La mancata copertura consensualista dell’atto medico, in violazione dell’art.32 Cost., degrada, per le ragioni di cui si è detto, una condotta lecita e autorizzata dall’ordinamento in comportamento suscettibile di assumere rilevanza penale.
E’ tuttavia possibile affermare che, se da un lato, emerge prepotentemente un diritto del paziente a non sottoporsi alle cure ex art.32 Cost., quale immediata derivazione del principio personalistico di cui all'art. 2 Cost. e della libertà di autodeterminazione di cui all’art.13 Cost.; dall’altro non possono sottacersi insopprimibili istanze solidaristiche di tutela della salvaguardia dell’integrità fisio-psichica dell’individuo, nonché di promozione e miglioramento dell’attività medico-chirurgica.
Ecco perché si è imposta la distinzione tra le ipotesi di mera mancanza di consenso e le fattispecie in cui sia stato opposto un esplicito rifiuto al trattamento terapeutico: solo nelle seconde si è, infatti, cristallizzata una specifica estrinsecazione del patrimonio spirituale e culturale dell'individuo.

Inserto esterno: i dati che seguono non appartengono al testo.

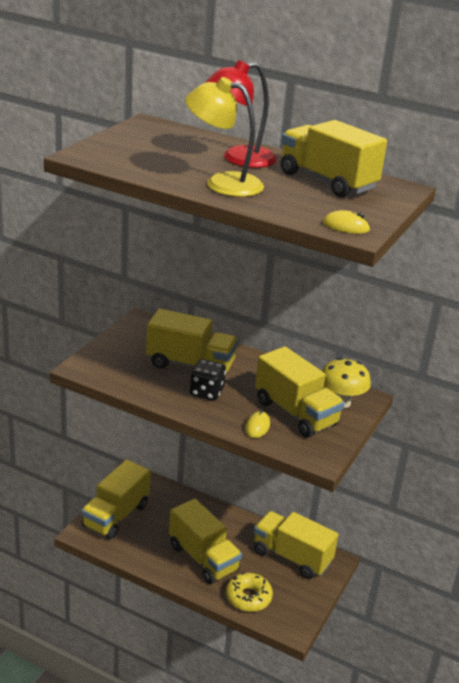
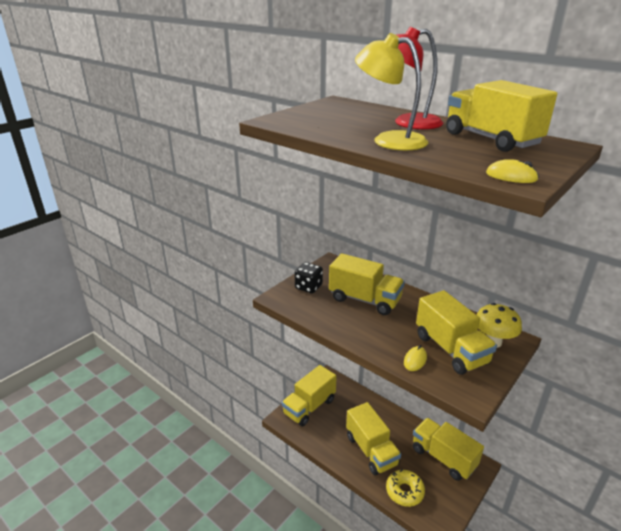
camera: 15 degrees right, 0 degrees up
(206, 392) = (374, 325): black dice -> black dice (308, 287)

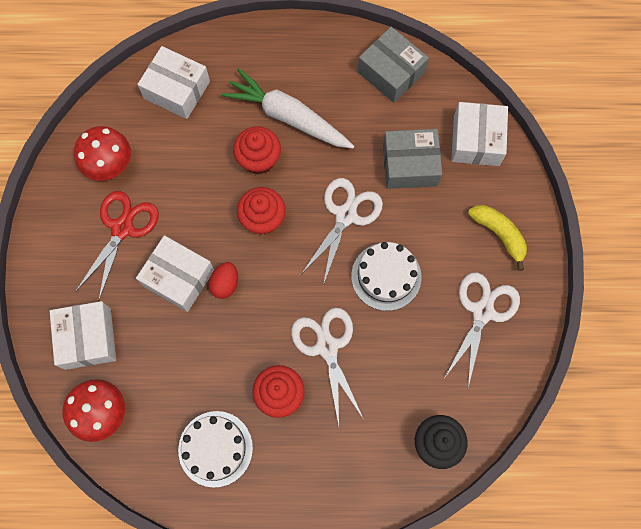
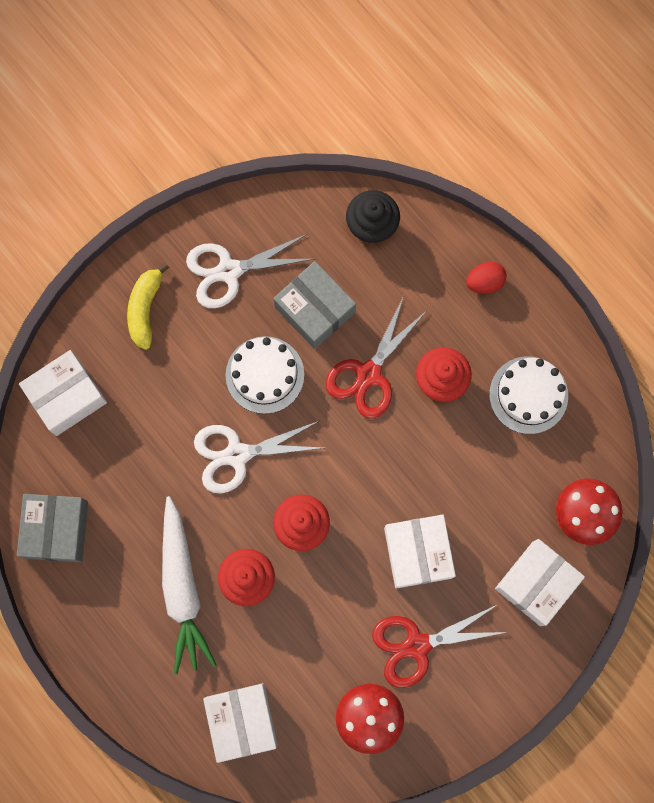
camera: 130 degrees left, 5 degrees up
(225, 284) = (388, 507): red egg -> red egg (484, 282)
(326, 346) = (368, 375): white scissors -> red scissors
(410, 165) = (140, 437): grey box -> grey box (315, 309)

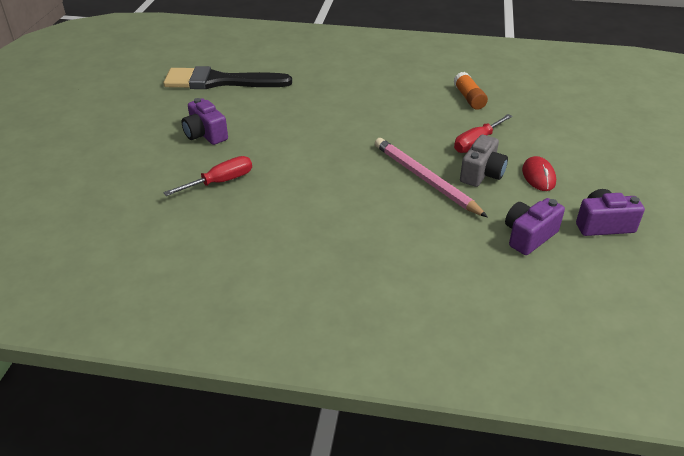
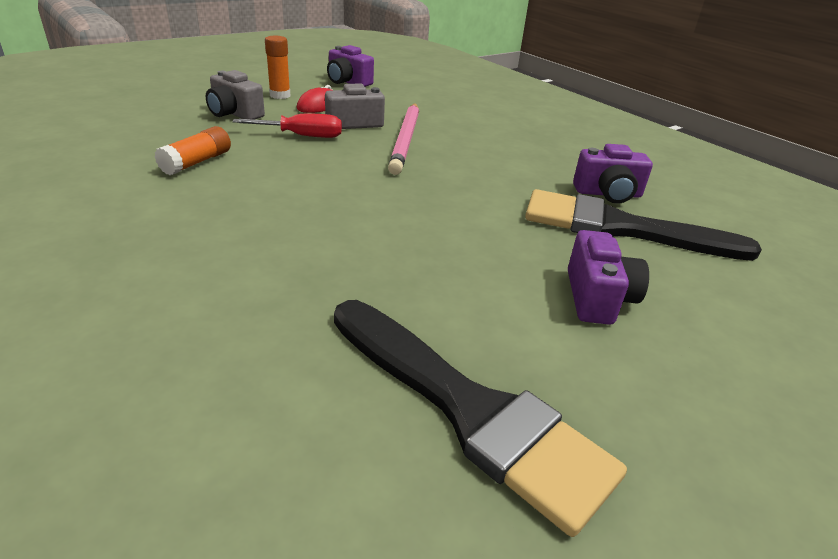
camera: 140 degrees left, 5 degrees down
(221, 182) = (620, 228): red screwdriver -> black brush
(529, 236) = (404, 96): purple camera -> purple camera (608, 194)
(548, 135) = (234, 114): none -> grey camera
(581, 169) = (280, 95): none -> orange glue stick

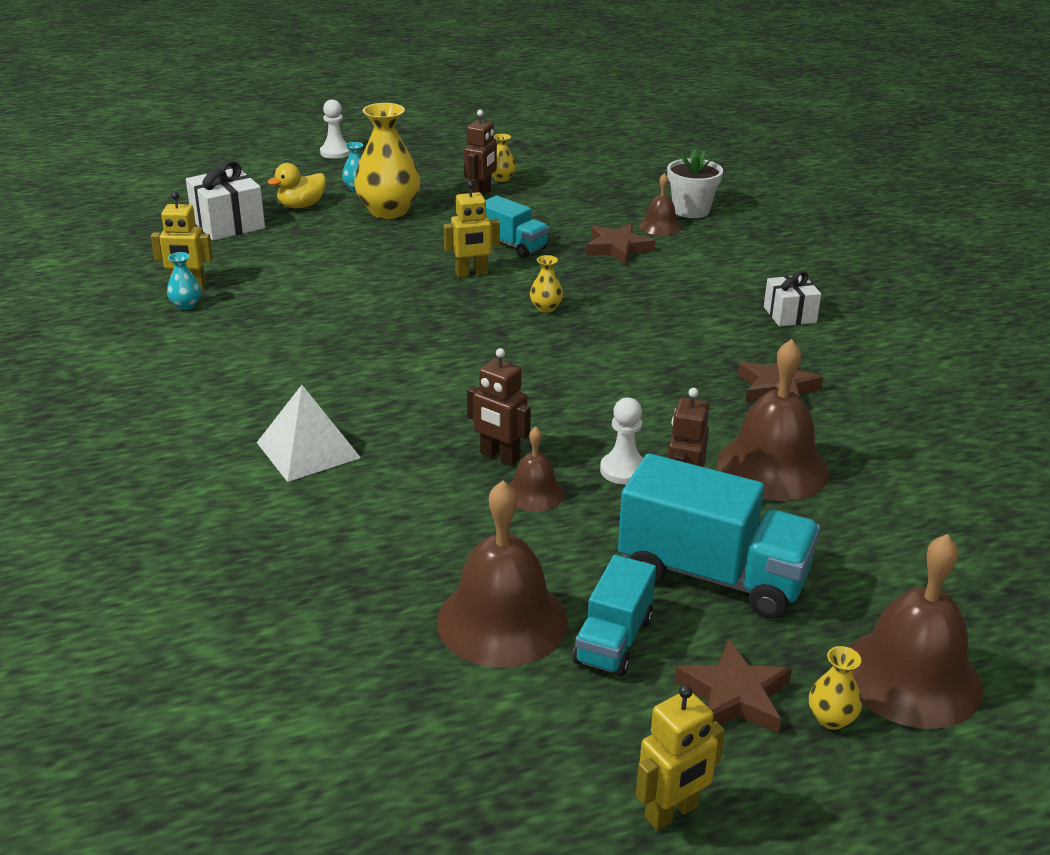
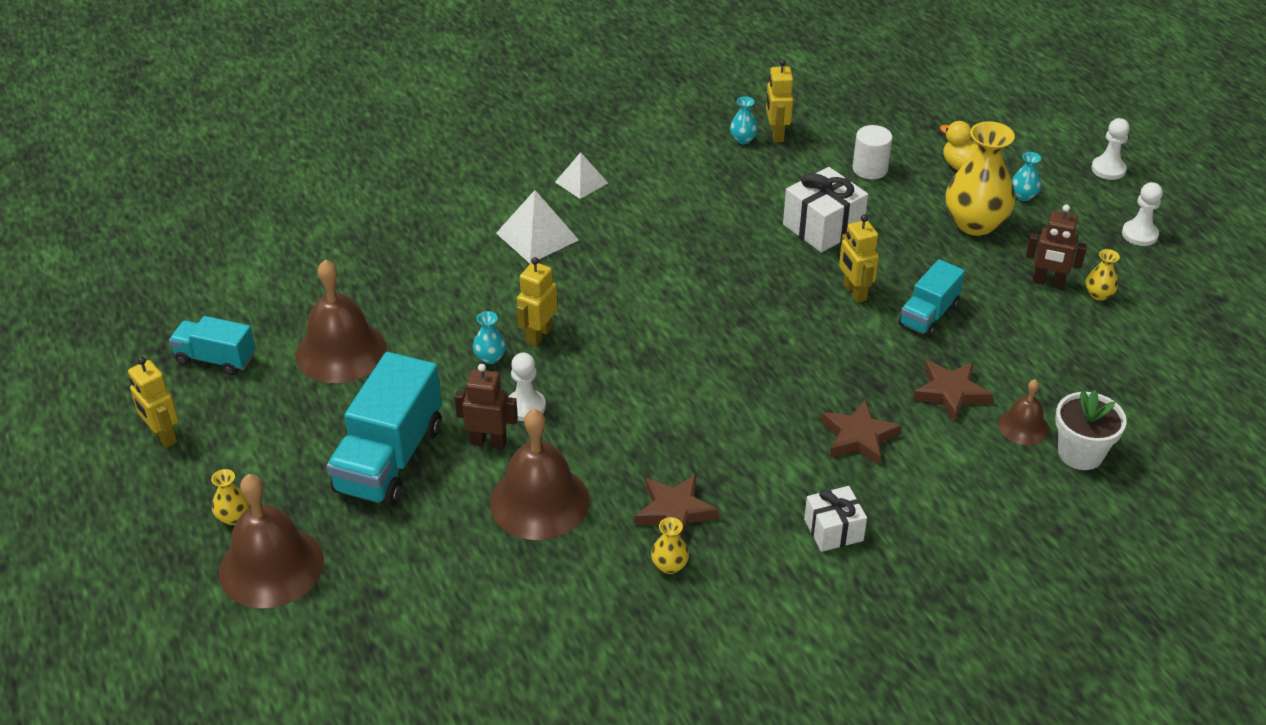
camera: 85 degrees right, 10 degrees up
(210, 413) = (581, 182): none -> white pyramid
(228, 224) = (904, 132): white gift -> white gift (823, 227)
(279, 246) = (870, 169): none -> white cylinder
(429, 154) = (1139, 234): none -> white pawn
(499, 456) = (538, 335): brown robot -> yellow robot
(534, 493) = (490, 357): brown bell -> turquoise vase
(546, 308) = (797, 346): yellow vase -> yellow vase (669, 565)
(613, 640) = (319, 406): turquoise truck -> turquoise truck (216, 359)
(734, 695) = (260, 467): brown star -> brown star (858, 437)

Con la conseguenza che, se in costanza di dissenso consapevole ed informato del paziente, si tende a profilare quanto meno la lesione del bene giuridico della libertà morale; nel caso di mera assenza del consenso, la finalità terapeutica può e deve, a certe condizioni, prevalere, escludendo la responsabilità penale del sanitario. In particolare, ove l’intervento risulti assolutamente necessario ed indilazionabile non può non essere pienamente scriminato (ex art.54 c.p.), non emergendo in alcun modo un interesse personale contrario e prevalente rispetto a quello valorizzato in via principale dall'ordinamento, ovvero l'interesse "alla salute".
E, tuttavia, anche nell’ipotesi in cui l’intervento sia solo opportuno e non effettivamente necessario, un atteggiamento di eccessivo rigore come quello prospettato nel caso Massimo, rischia di originare danni ancor più gravi di quelli inferti alla libertà di autodeterminazione del singolo: ossia, da un lato, una elevata conflittualità giudiziaria, indotta dalla sempre maggiore diffidenza dei cittadini verso le strutture sanitarie e verso coloro che vi lavorano; dall’altro l'inquietante fenomeno della "medicina difensiva", di cui sono, tra l'altro, espressione la spasmodica ricerca da parte dei medici di adesioni "modulistiche" sottoscritte dai pazienti, nell'erronea supposizione di una loro totale attitudine esimente” e , per converso, il rallentamento se non a volte la paralisi di pratiche chirurgiche altamente rischiose.
La giurisprudenza ha, in tale ambito, un compito tanto decisivo, quanto estremamente delicato ed angosciante.